第15話 焔に染まる地に、慟哭は響く

 灰と煙が空を覆い、逃げ惑う人々の悲鳴と怒号が入り混じる。

 藍都の中央に位置する役所前の広場。

 そこは今や、焼け落ちた建物と崩れた瓦礫が乱雑に転がる戦場となっていた。

「こっちだ! まだ間に合う! 裏路地を使え!」

 怒声が飛ぶ。

 紅雷怕――藍都の警衛都尉は、右腕から血を流しながらも剣を振るい、逃げる市民の背を守っていた。

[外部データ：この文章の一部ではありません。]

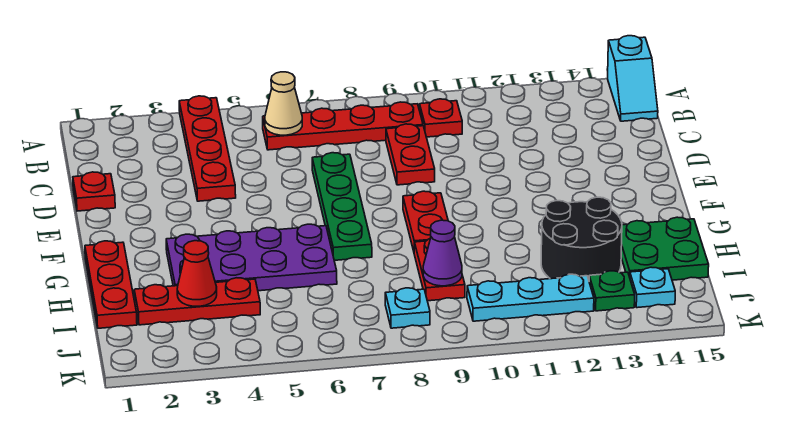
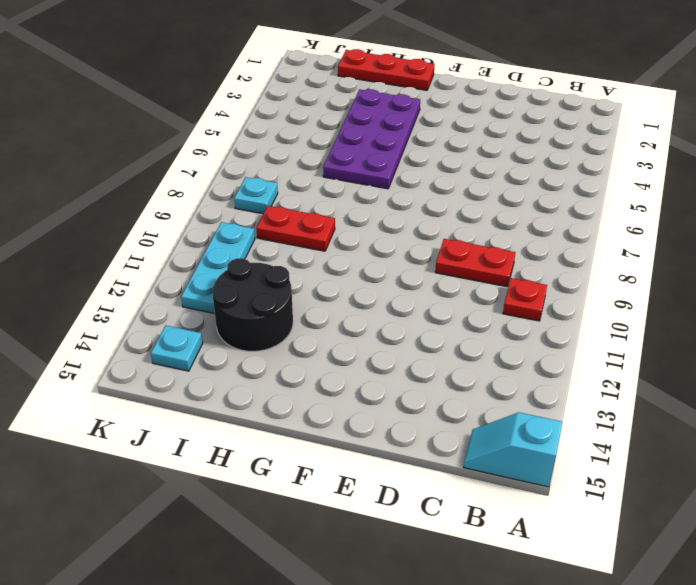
none -> red plate A4:D4 level 1
none -> red plate B6:B9 level 1
none -> red plate D1 level 1

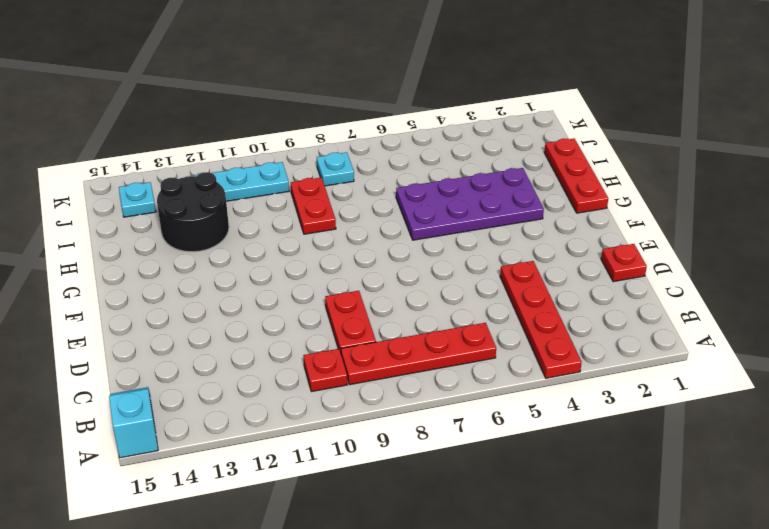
none -> green plate D7:G7 level 1
none -> red plate F9:G9 level 1
none -> green plate H14:I15 level 1

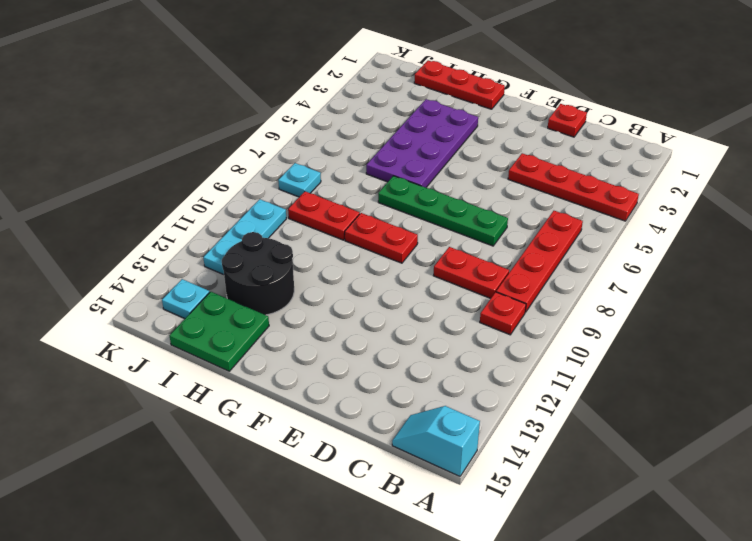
none -> red plate I2:I4 level 1
none -> green plate J13 level 1
none -> tan cone B6 level 2

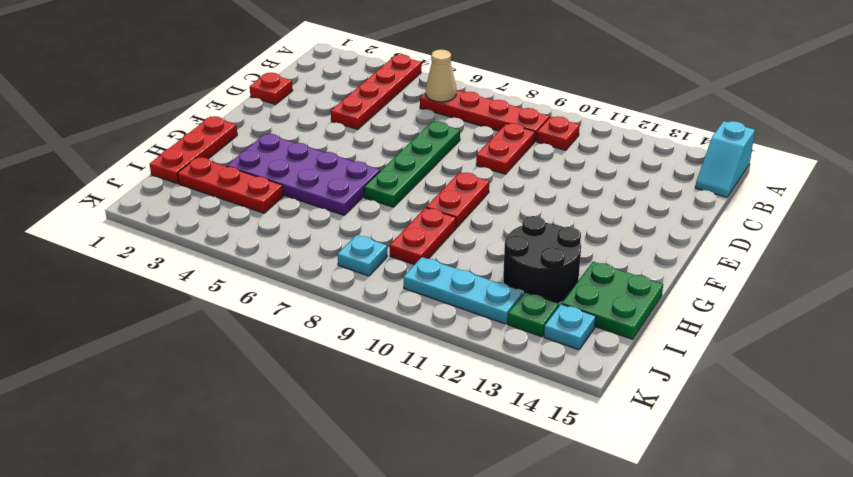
none -> red cone I3 level 2
none -> purple cone I9 level 2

 隣には、長兄・紅烈英が盾を構えながら兵を制し、道を切り開いていく。

 多勢に無勢。

 圧倒的な数と装備に対し、雷怕と烈英の戦いは、もはや耐えるだけで精一杯だった。

「父上……このままでは……!」

「喋る暇があるなら動け! まだ逃げきれていない者がいる!」

 雷怕の言葉に、烈英は顔をしかめ、さらに一歩前に出た。

 振るわれる槍を盾で受け、隙間から剣を突き出す。

 だが、敵を一人倒しても、すぐに別の兵が現れる。

(くそっ……キリがない)

 呼吸が荒れる。喉の奥が鉄の味で苦い。

 だが、背後には守るべき民がいる。足を止めるわけにはいかない。

 そのときだった。

 ズシン、と地を鳴らす馬の蹄音が響いた。

 焼け落ちかけた門の向こうから現れたのは、真紅の飾り紐をなびかせた戦馬に跨る、一人の大男。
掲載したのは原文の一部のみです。